By mid-2008, the opposition had lost their post-December 2 triumphalism.

Immediately after their narrow victory, an avalanche of propaganda attempted to transform this event in order to destroy Chavez.

The
propagandists of the right explained that it was the beginning of the
end of Chavez and announced the certainty of an overwhelming victory
for their candidates in at least 12 of the 24 states in the November
poll.

This self-interested prophecy even penetrated
into the ranks of "chavismo-lite" — provoking something close to a
state of panic in certain sectors.

But the
counter-offensive immediately launched by Chavez began to bear fruit by
April.  Halfway through the year, the more sensible spokespeople of the
opposition reduced their expectations for victories to half a dozen
governorships.

By October, that figure dropped by half.

The
shift was due to three principal factors: the surprisingly organic and
massive rise of the United Socialist Party of Venezuela (PSUV) in the
electoral campaign; the solutions to — or frontal and efficient
attacks on — pressing problems that had contributed to the December 2
defeat (food shortages, crime); the decision by Chavez to take the
campaign into his own hands and, with the PSUV in full stride, stage
events across the country to personally and emphatically back his
candidates.

This reversed the climate that, for a
moment, had become predominant in the ranks of the revolution — at the
same time reviving differences within the opposition and disarming
their campaign, reducing them to little more than a media spectacle.

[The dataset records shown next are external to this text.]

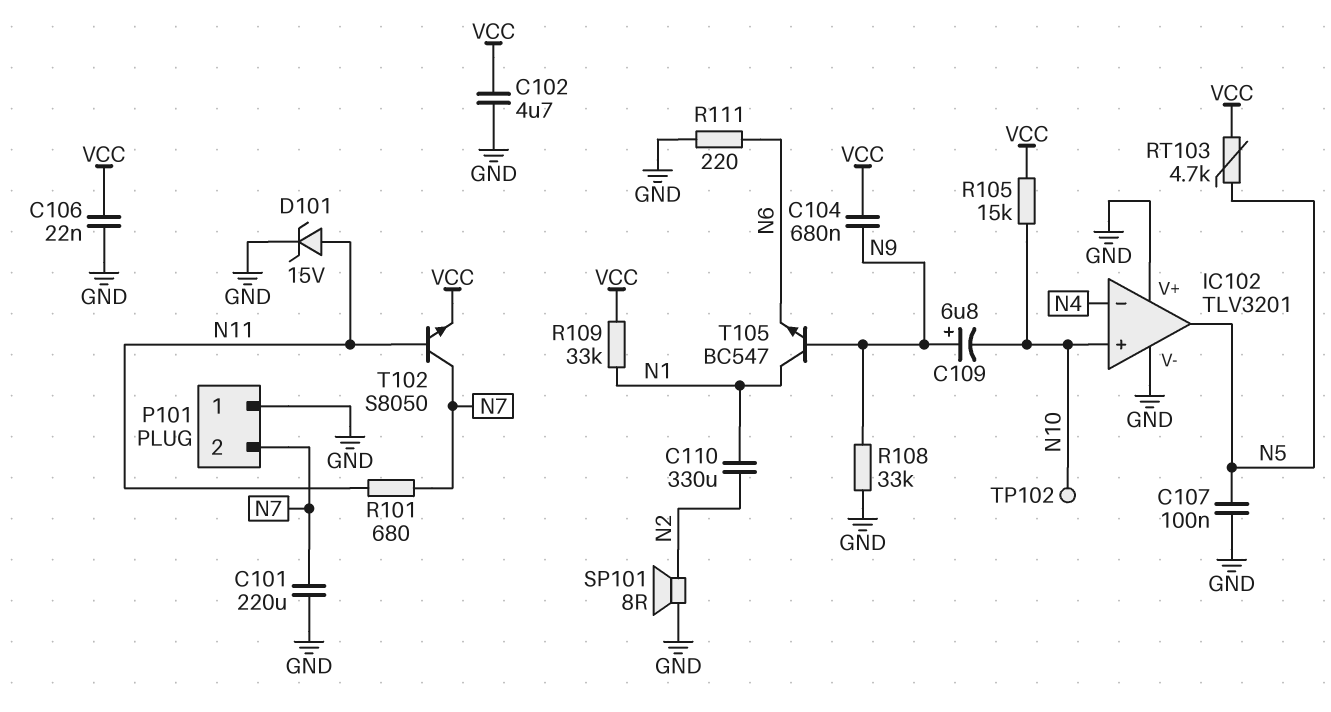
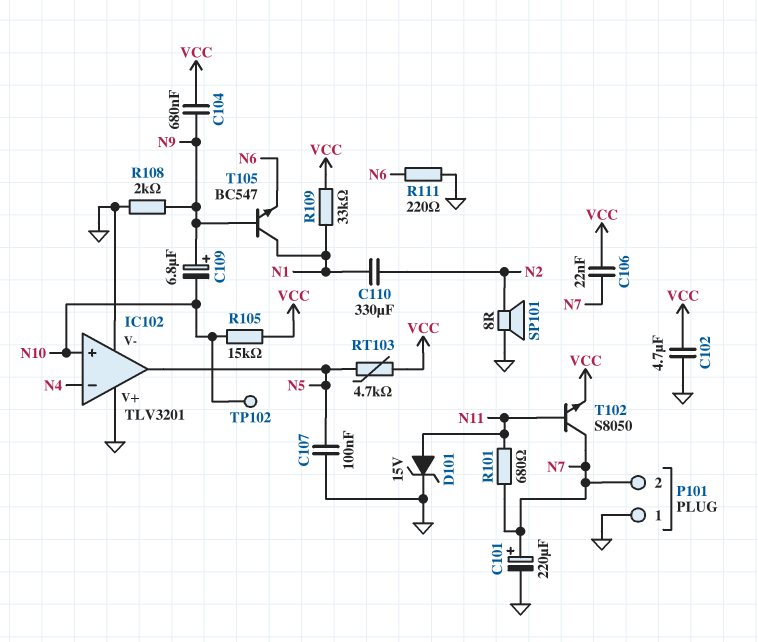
C101: 220uF (GND, N7) -> 220uF (plus N7, minus GND)
C106: 22nF (GND, VCC) -> 22nF (N7, VCC)
R108: 33k (GND, N9) -> 2k (GND, N9)

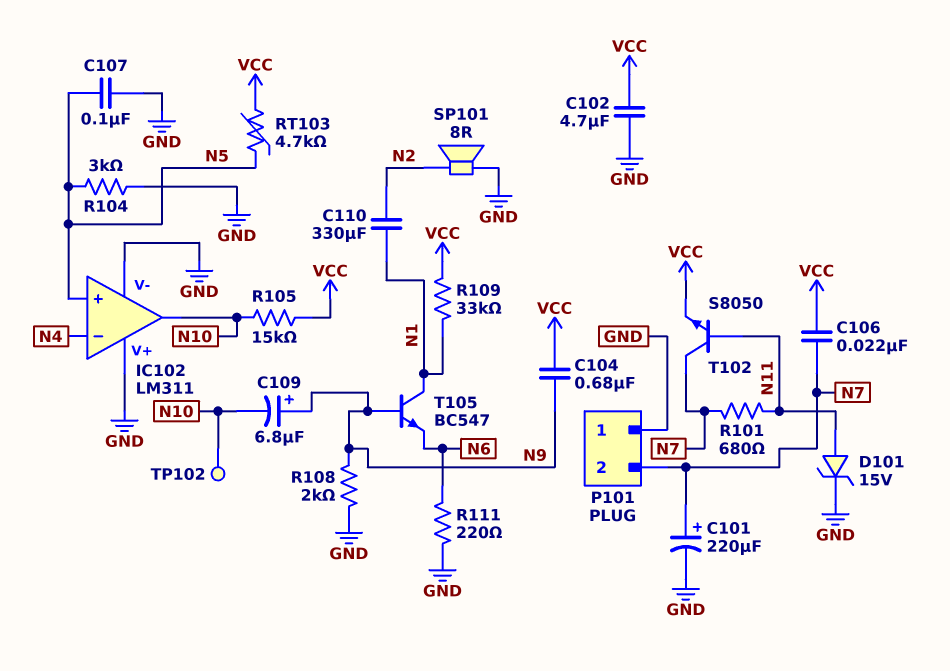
IC102: TLV3201 -> LM311
IC102 pin in+: N10 -> N5
IC102 pin out: N5 -> N10
R104: none -> 3k (GND, N5)

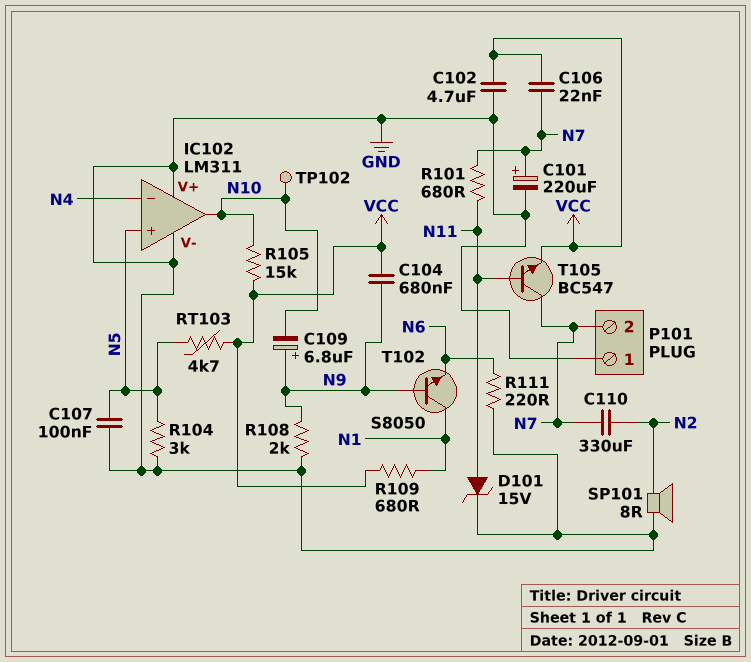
C110: 330uF (N1, N2) -> 330uF (N2, N7)
R109: 33k (N1, VCC) -> 680 (N1, VCC)
T102: NPN S8050 (B N11, C N7, E VCC) -> NPN S8050 (B N9, C N1, E N6)
T105: NPN BC547 (B N9, C N1, E N6) -> NPN BC547 (B N11, C N7, E VCC)

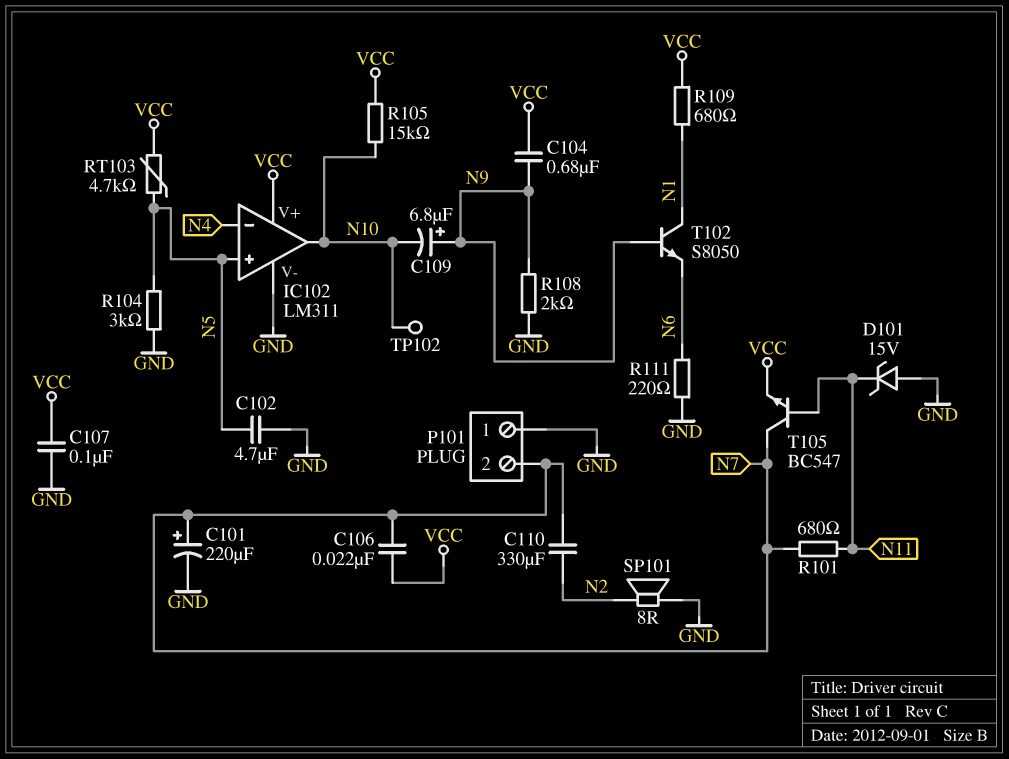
C102: 4.7uF (GND, VCC) -> 4.7uF (GND, N5)
C107: 100nF (GND, N5) -> 100nF (GND, VCC)
D101: zener 15V (A N11, K GND) -> zener 15V (A GND, K N11)
IC102 pin V+: GND -> VCC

Such was the demoralization by the middle of October that one polling company at their service, Hinterlaces,
with a tone of desperation, advised: "The implementation of the social
missions, housing construction in the poorest zones in the country, and
the fomenting of cooperatives to promote endogenous development are
initiatives that generate a perception that the government is really
doing something in favor of the most needy.

"It seems
advisable to not attack these government policies, but instead
formulate superior initiatives within the framework created by the
missions and social programs, without displacing them completely."

How
to formulate superior initiatives?  This the polling company did not
clarify, instead warning that "it can be perceived that the President
has fomented a greater consciousness within the population around
social and political issues.  Determined action has to be followed and
talked up by the candidates of the opposition."

Such an
indication is backed by the most eloquent data in the Hinterlace
report: Chavez enjoys "levels of support that oscillates between 45%
and 55% of the Venezuelan electorate."

Other, more reliable, polls point out that since the middle of the year this level has oscillated between 60-70%.

PCV-PPT

The
two parties that did not go over to the opposition but also did not
integrate themselves into the PSUV — the Homeland for All party (PPT)
and the Venezuelan Communist Party (PCV) — ended up breaking the
alliance with the PSUV in six states, putting forward their own
candidates against the PSUV.

The rupture that this signifies will bring with it consequences.

It
is clear that both formations, though often armed with valid arguments,
do not understand the significance of this electoral confrontation,
which is not over candidates but rather something qualitatively
different: the possibility — or not — of taking a decisive step
towards a rupture with the capitalist system through democratic
elections.

The PPT and PCV also do not seem to
understand the magnitude of the world crisis, which puts them on a
divergent path from the socialist character of the transformation
underway.


The original article, "La Revolución Bolivariana ante una instancia crucial: Mucho más que elegir gobernadores y alcaldes," was published in the November issue of AméricaXXI.  Abridged translation by Federico Fuentes.  Reprinted with permission.